You used to say that the difference between falling in love and loving was paint. If you fall into a giant tub of paint, you’re covered in it — everything you touch will get an imprint of that color. But love is also an action: it is more akin to painting someone’s skin. If you’ve fallen into the tub of paint, any time you reach out to that person and touch them, you’ll be loving them. It’s inevitable. But if you’re outside of the tub, it becomes more of a conscious decision. You have to reach back into the tub to paint.

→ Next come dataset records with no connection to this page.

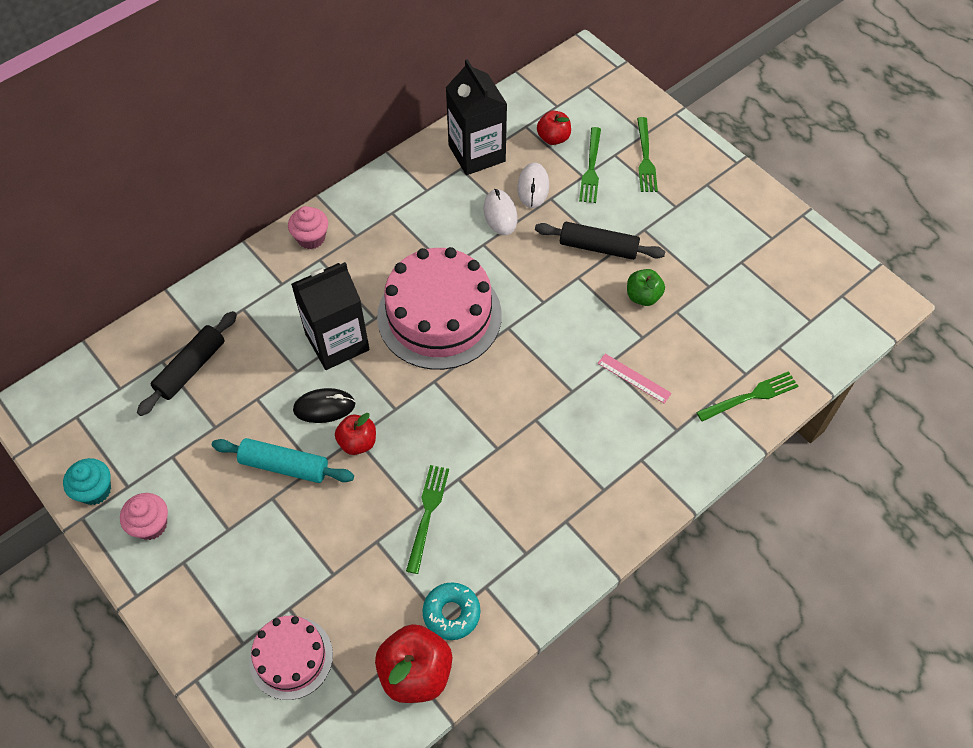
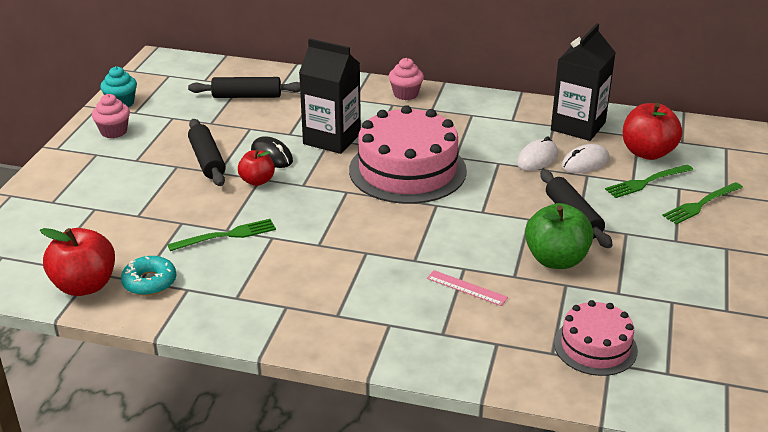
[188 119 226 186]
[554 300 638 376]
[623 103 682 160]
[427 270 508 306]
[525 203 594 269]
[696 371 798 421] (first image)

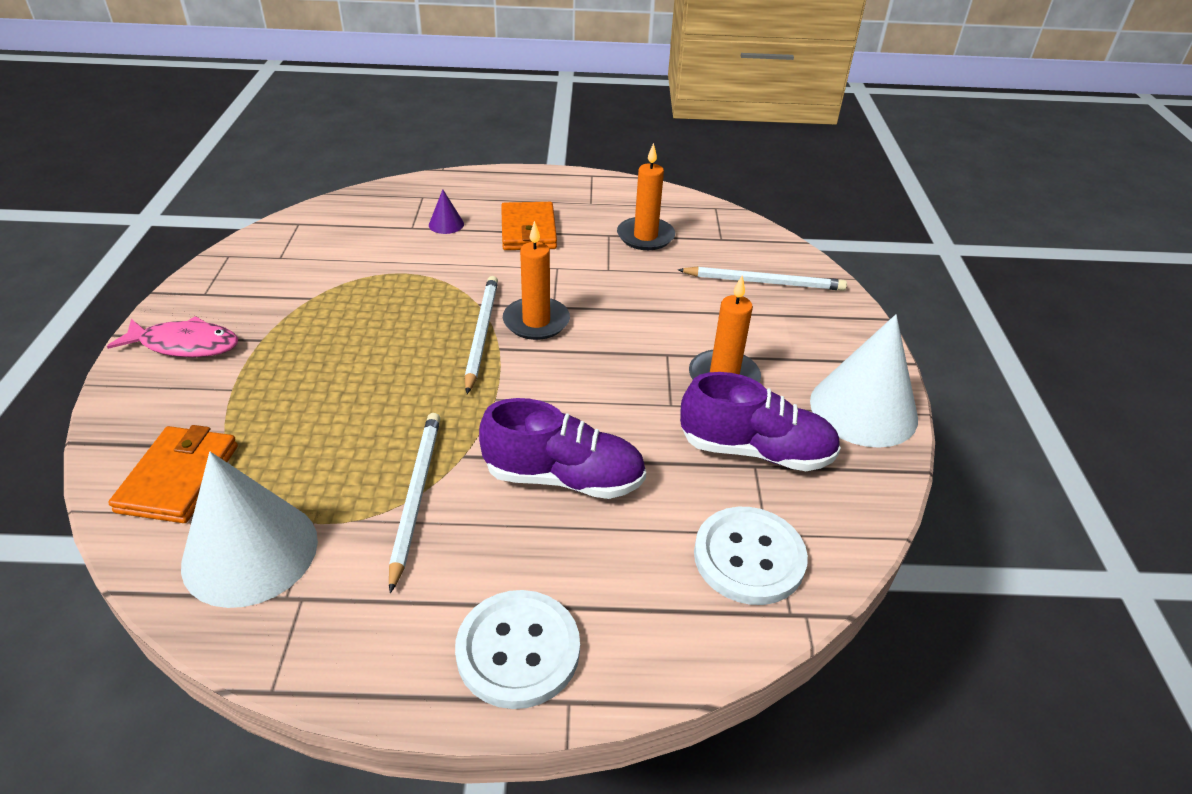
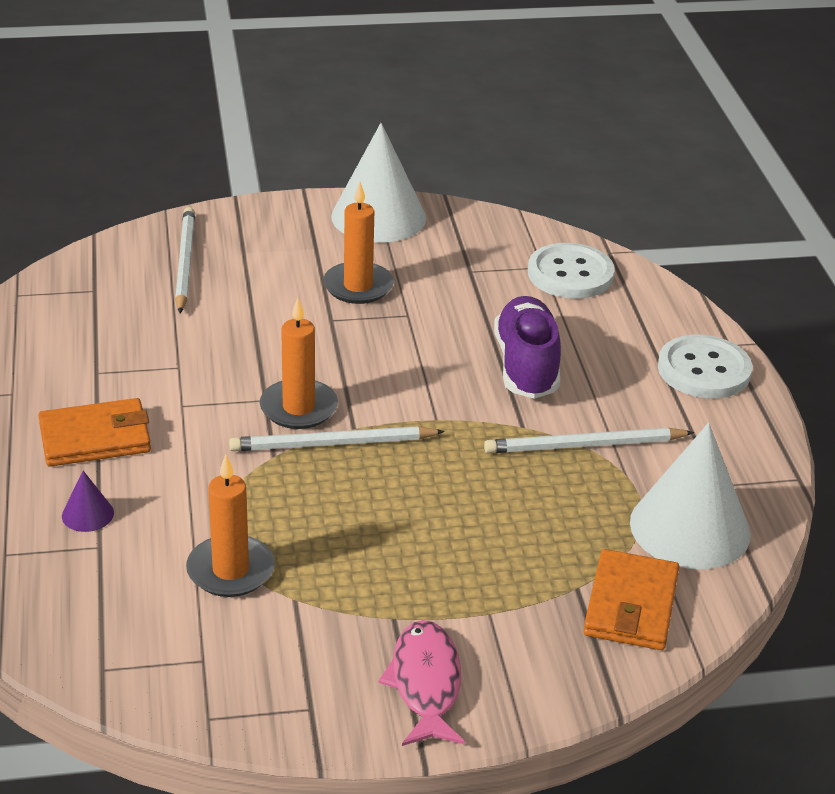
[584 549 679 650]
[186 454 275 597]
[680 372 841 471] (first image)

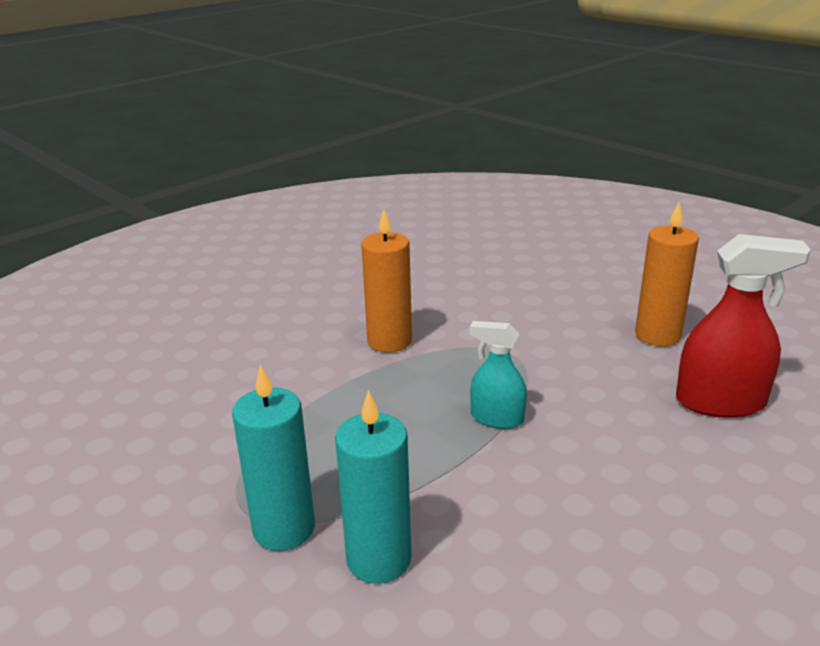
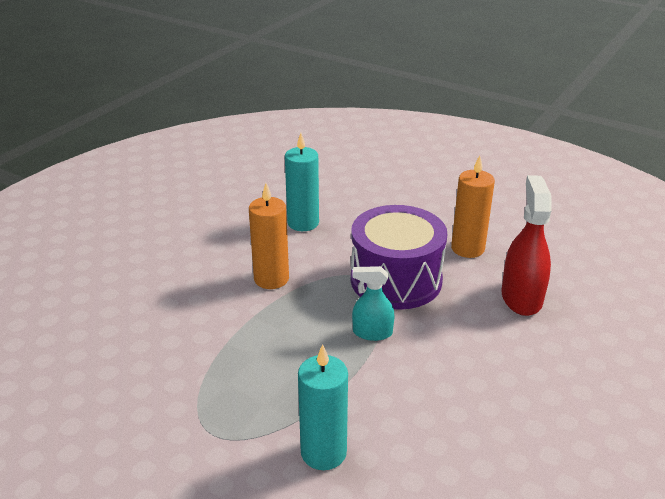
[285 133 319 231]
[501 175 552 316]
[351 205 447 310]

That’s why I thought it would be better to fall in love. I wanted you to fall in love with me; I wanted it to be easier to love me. So I pushed you into the tub of paint, watched the thick, slippery mess slide over your skin, engulfing you. But once you were in the tub, you didn’t reach out to me. You were immersed in my love, but you had no desire to reach out and smear it on my skin. I submerged you again, with hope that the second time, something would click. You sunk even deeper this time, paint flooding through your open mouth as you cried out. And finally you lifted your hands, scratching at mine as I held you under, smearing the paint across my skin, and it felt so good to connect with you.

I have now crawled into the tub to join you. You don’t seem to mind. You are still; your body bobs in the wake of my love, your eyelids barely visible on the slick surface of your face with your eyes closed like that.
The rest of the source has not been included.